We need to have high order and low order swap allocation working. Able
to recover from the swapfile full case.
>
> Just my two cents...
>
> I had a try locally based on Chris's work, allowing order 0 to use
> nonfull_clusters as Ying has suggested, and starting with low order
> and increase the order until nonfull_cluster[order] is not empty, that
> way higher order is just better protected, because unless we ran out
> of free_cluster and nonfull_cluster, direct scan won't happen.
That does not help the Android test case Barry is running because
Android tries to keep the swapfile full.
It will hit the case both empty and nonfull list all used up.
When it performs the low memory kill.
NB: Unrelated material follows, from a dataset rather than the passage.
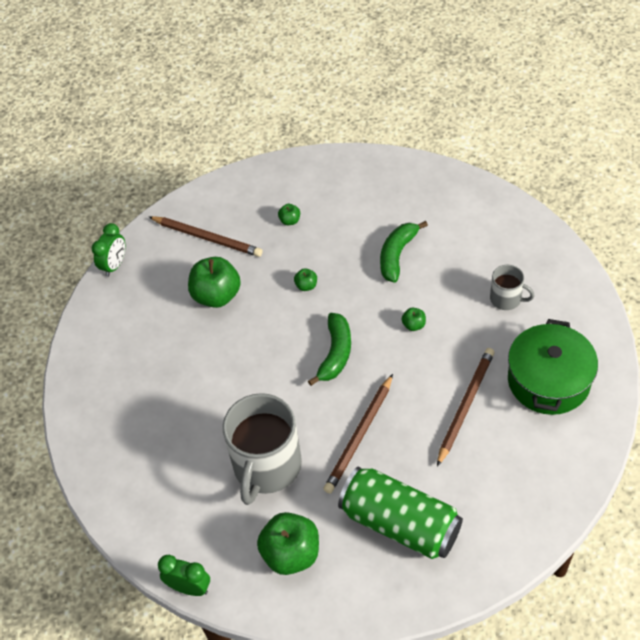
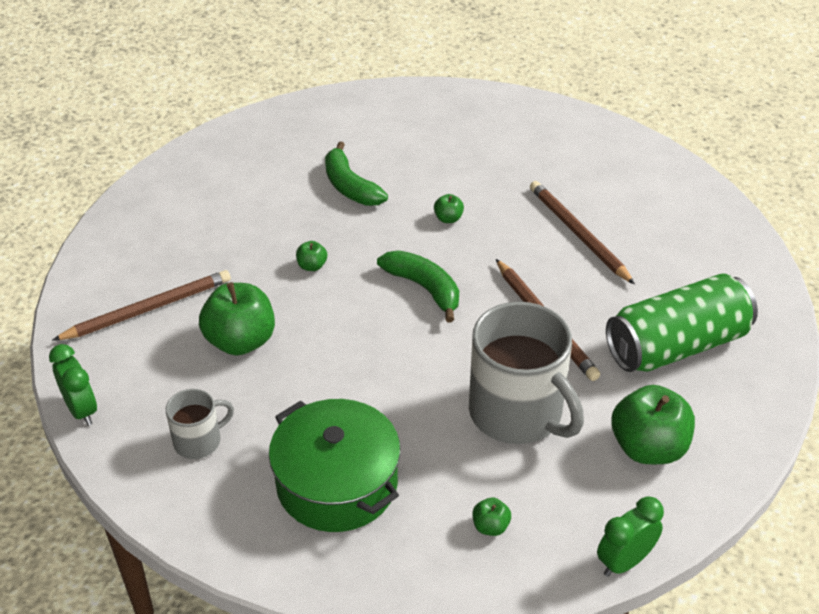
camera: 60 degrees left, 10 degrees down
(290, 221) = (210, 235): green apple -> green apple (490, 526)
(506, 299) = (482, 149): grey mug -> grey mug (199, 441)
(548, 380) = (599, 172): green pot -> green pot (337, 483)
There will be a big change in
the ratio of low vs high order swap.
Allocating high order swap entries should be able to recover from that.
>
> More concretely, I applied the following changes, which didn't change
> the code much:
> - In scan_swap_map_try_ssd_cluster, check nonfull_cluster first, then
> free_clusters, then discard_cluster.
I consider high the nonfull list before the empty list. The current
allocation tries to make the HAS_CACHE only swap entry stay in the
disk for a longer time before recycling it. If the folio is still in
swap cache and not dirty, it can skip the write out and directly reuse
the swap slot during reclaim. I am not sure this code path is
important now, it seems when the swap slot is free, it will remove the
HAS_CACHE as well. BTW, I noticed that the discard cluster doesn't
check if the swap cache has a folio point to it. After discarding it
just set the swap_map to 0. I wonder if swap cache has a folio in that
discarded slot that would hit the skip writeback logic. If that is
triggerable, it would be a corruption bug.
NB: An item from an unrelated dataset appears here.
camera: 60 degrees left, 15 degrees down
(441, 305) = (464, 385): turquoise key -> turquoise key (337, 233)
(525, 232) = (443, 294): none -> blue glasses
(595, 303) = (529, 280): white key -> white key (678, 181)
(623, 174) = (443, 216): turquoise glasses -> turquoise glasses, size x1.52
The current SSD allocation also has some command said old SSD can
benefit from not writing to the same block too many times to help the
wear leveling. I don't think that is a big deal now, even cheap SD
cards have wear leveling nowadays.
> - If it's order 0, also check for (int i = 0; i < SWAP_NR_ORDERS; ++i)
> nonfull_clusters[i] cluster before scan_swap_map_try_ssd_cluster
> returns false.
Ideally to have some option to reserve some high order swap space so
order 0 can't pollute high order clusters.
Chris
>
> A quick test still using the memtier test, but decreased the swap
> device size from 10G to 8g for higher pressure.
>
> Before:
> hugepages-32kB/stats/swpout:34013
> hugepages-32kB/stats/swpout_fallback:266
> hugepages-512kB/stats/swpout:0
> hugepages-512kB/stats/swpout_fallback:77
> hugepages-2048kB/stats/swpout:0
> hugepages-2048kB/stats/swpout_fallback:1
> hugepages-1024kB/stats/swpout:0
> hugepages-1024kB/stats/swpout_fallback:0
> hugepages-64kB/stats/swpout:35088
> hugepages-64kB/stats/swpout_fallback:66
> hugepages-16kB/stats/swpout:31848
> hugepages-16kB/stats/swpout_fallback:402
> hugepages-256kB/stats/swpout:390
> hugepages-256kB/stats/swpout_fallback:7244
> hugepages-128kB/stats/swpout:28573
> hugepages-128kB/stats/swpout_fallback:474
>
> After:
> hugepages-32kB/stats/swpout:31448
> hugepages-32kB/stats/swpout_fallback:3354
> hugepages-512kB/stats/swpout:30
> hugepages-512kB/stats/swpout_fallback:33
> hugepages-2048kB/stats/swpout:2
> hugepages-2048kB/stats/swpout_fallback:0
> hugepages-1024kB/stats/swpout:0
> hugepages-1024kB/stats/swpout_fallback:0
> hugepages-64kB/stats/swpout:31255
> hugepages-64kB/stats/swpout_fallback:3112
> hugepages-16kB/stats/swpout:29931
> hugepages-16kB/stats/swpout_fallback:3397
> hugepages-256kB/stats/swpout:5223
> hugepages-256kB/stats/swpout_fallback:2351
> hugepages-128kB/stats/swpout:25600
> hugepages-128kB/stats/swpout_fallback:2194
>
> High order (256k) swapout rate are significantly higher, 512k is now
> possible, which indicate high orders are better protected, lower
> orders are sacrificed but seems worth it.